Added Alan, “The improvements we’ve been able to make are a big deal for us. They’re enabling thousands of people a week to have a slightly better experience using our site. A good number of people won’t be put off by these small frictions and will complete the task anyway, but if even 10 or 20 people a day get through who would otherwise have given up, that’s 10 or 20 more families that are one step closer to freedom from credit card debt or growing their business. That means a lot, for them and for us.”

Insights from combining data sources in Redshift

In addition, the team has been using Heap for A/B test tracking and detailed persona creation. In both cases, Alan and Amanda pull multiple data sources into Redshift alongside their raw Heap data to glean deeper insights. With A/B testing, they can enrich Heap data with testing control information, export it to Redshift, and model it however they’d like.

“You can go beyond the data you typically see with A/B testing to look at every down-funnel and non-test page action. We’re still just scratching the surface, but will soon be able to form a complete picture around A/B testing analytics on top of our raw Heap data,” Alan said.

By combining Heap data in Redshift with user data that lives in their database (e.g. credit score, location, age, etc.), they’re creating holistic user personas to see how demographics impact site patterns.
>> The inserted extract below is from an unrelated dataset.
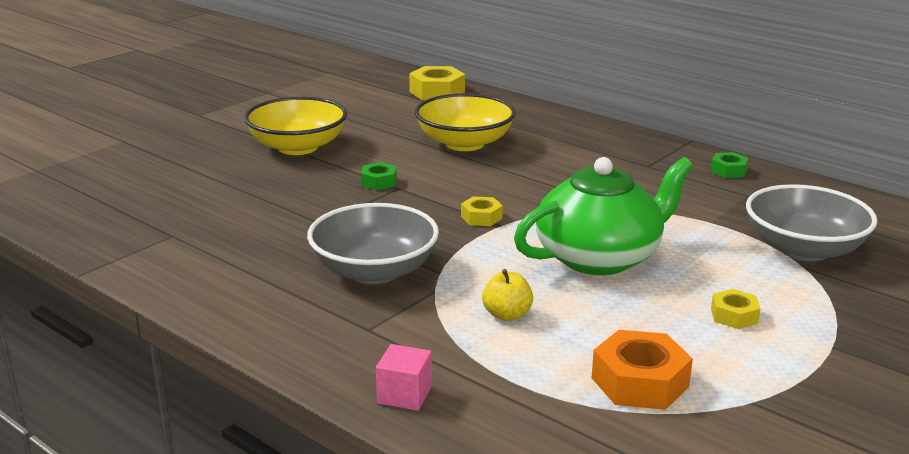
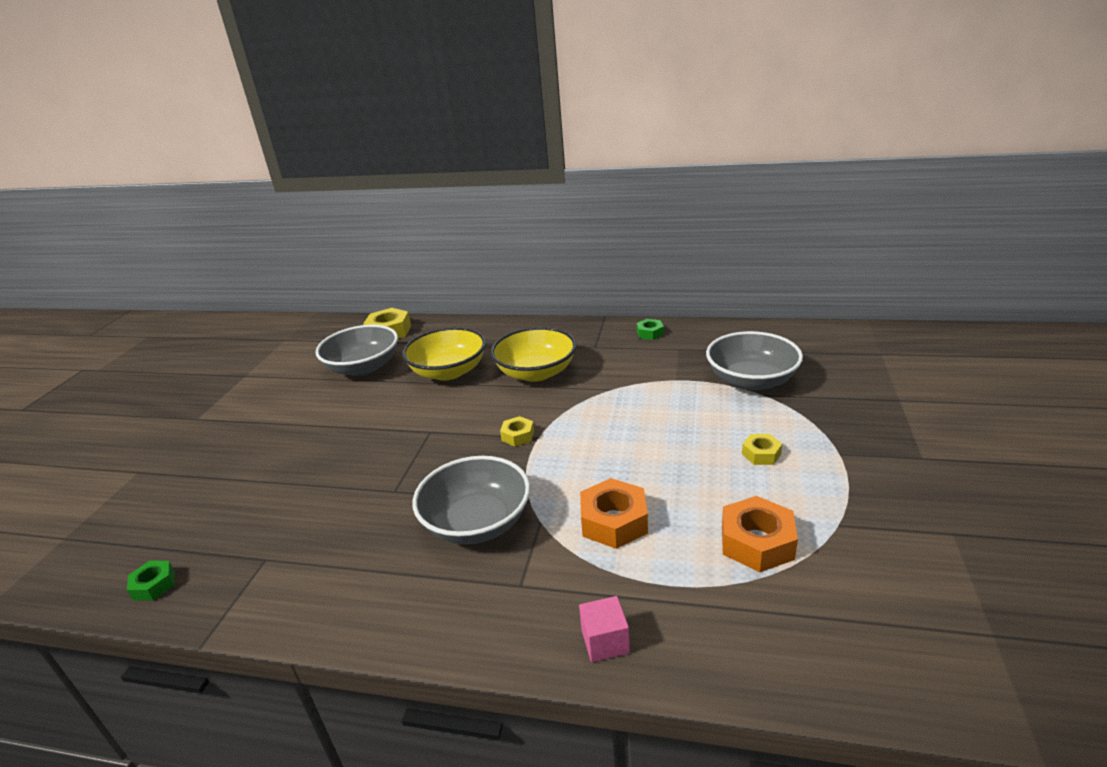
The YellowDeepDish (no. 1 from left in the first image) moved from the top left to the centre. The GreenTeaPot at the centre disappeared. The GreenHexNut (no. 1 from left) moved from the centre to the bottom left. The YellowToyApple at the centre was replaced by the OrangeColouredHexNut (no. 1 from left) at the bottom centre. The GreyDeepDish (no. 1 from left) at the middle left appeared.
Because a big portion of traffic to their site comes from mobile, the team is using Heap to inform how to optimize the mobile loan application experience.

“In researching site patterns, we wanted to identify whether people preferred starting and completing applications on desktop, mobile, or a mix of both. That’s very important, because it informs whether you should optimize an experience for people switching devices, or make each flow the best it can be without worrying about cross-device consistency,” Alan said.

Making everyone data-informed

Beyond their big wins with validation error analysis, A/B testing, and persona development, Alan and Amanda most enjoy the unexpected workflow changes that come from using Heap. Namely, fewer meetings and faster decision-making. The team is building out lightweight dashboards for the rest of the company, but also wants to help everyone go into Heap and explore raw data themselves.“

People are conditioned by incumbents to want these big metrics like page summary,” Alan said. “But those aren’t actionable. What improves things for our customers are specific questions, which is why we want to spend as little time as possible on these high-level, feel-good numbers and more time on the specific things that create value day-to-day. Heap is the only tool I’ve encountered that lets everyone instantly answer business questions.”